A tribe of Trogs showed up. A hastily conscripted force of fisherdwarves armed with bronze swords led by a one handed, foul tempered, emotionally ruined furnace operator slaughtered them all.
These dwarves have volunteered to become the defense force, since all the trained fighters are dead, the operator aside.
I imagined it went down something like this:
"Alright, I hate ta ask of you dorfs this, but I need yeh ta pick up them swords over there, an' follow me. A weaver was shoutin' bout some trogs. A whole tribe of the little shits."
the fisherdwarves comply, arriving to see a lone trog harrasing a recent migrant furnace operator. Suddenly, a frothing knotty bearded one handed wrestler comes flying in from nowhere and bludgeons it to paste with a bronze shield.
Horrified at the sight of flying brains, the fisherdwarves look queasy.
"You lot! Stomach the FUCK up and follow me! There's some killin' ta do..." He says angrily. Four dead dwarves in the span of a week and two claimed by madness have left him bitter to all, and eager to kill.
Nervously, the fisherdwarves comply.

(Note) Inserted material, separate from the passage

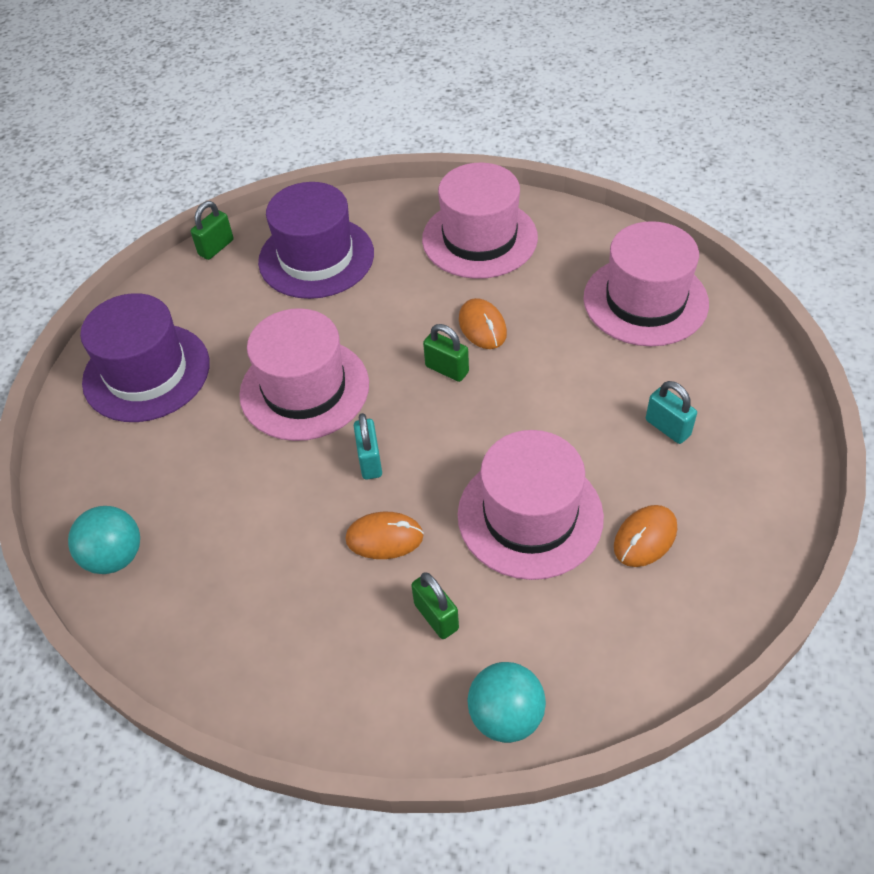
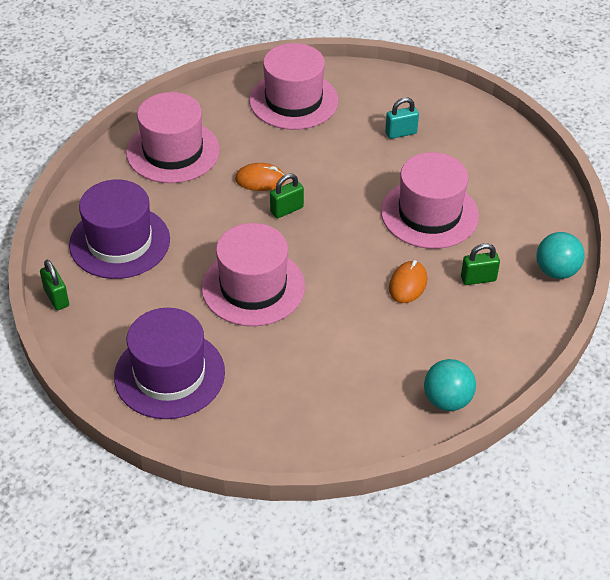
camera: 70 degrees left, 5 degrees down
(115, 556) = (341, 430): turquoise ball -> turquoise ball (447, 400)
(370, 461) = (341, 272): turquoise padlock -> none
(645, 538) = (472, 173): orange mouse -> none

They rush to the garbage dump where the sighting was, and see several troglodytes milling about. "For Axestirred! Charge!" the lead dwarf yells, the commander running to get his gauntlets and ordering the dearves to battle. Thier swords drawn, they meet the trogs head on, with limbs and vomit flying everywhere. One attempts an escape, after losing a leg and a quart of blood, only to have an agitated fishdwarf run its skull through with a bronze longsword.
The commander runs down another stragler, giving it the same treatment he's given every invader: A touch of the lethal head trauma.

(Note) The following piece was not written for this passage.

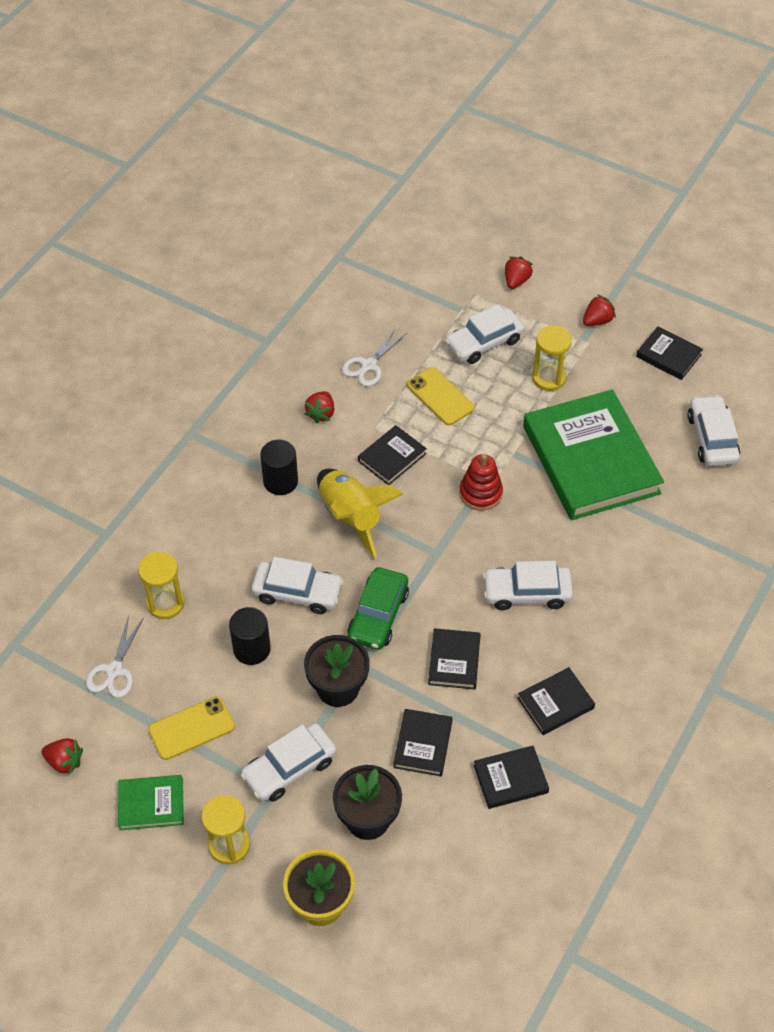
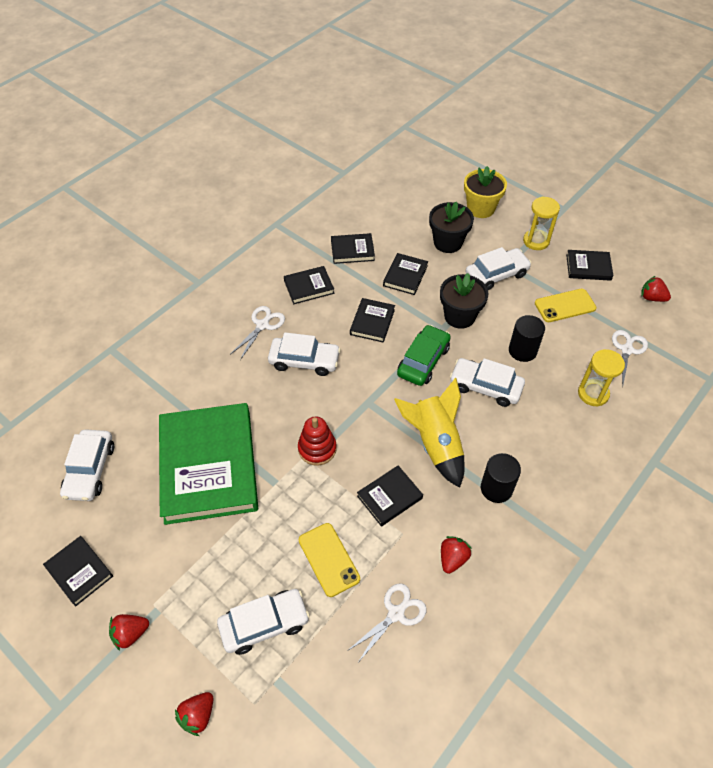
camera: 170 degrees left, 0 degrees up
(151, 804) = (588, 267): green book -> black book
(548, 378) = (212, 564): yellow hourglass -> none
(597, 634) = (262, 325): none -> white scissors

Coated in the blood of a whole troglodyte tribe, the fisherdwarves shout in victory, though the commnder simply walks by, silent. "What's wrong sir? We got them all!" A dwarf says. "There'll be more boy. There's always more." he replies, a grim look on his face. "All of you keep them swords. You'll need'em in the near future for sure."
And thus was how the milita proper was established. And the new hauling I think is unintended in that regard. I had brewing trouble earlier, cause the stuck, and now dead, miner was brining the pots to the gathered plants, disrupting brewing for herself. Now there's a messy little camp int he caverns, witha militia made of an angry wrestlerdorf and 5 fisherdorfs turned swordsdorfs.
Messiest fort EVAR. !!FUNNEST!! fort EVAR.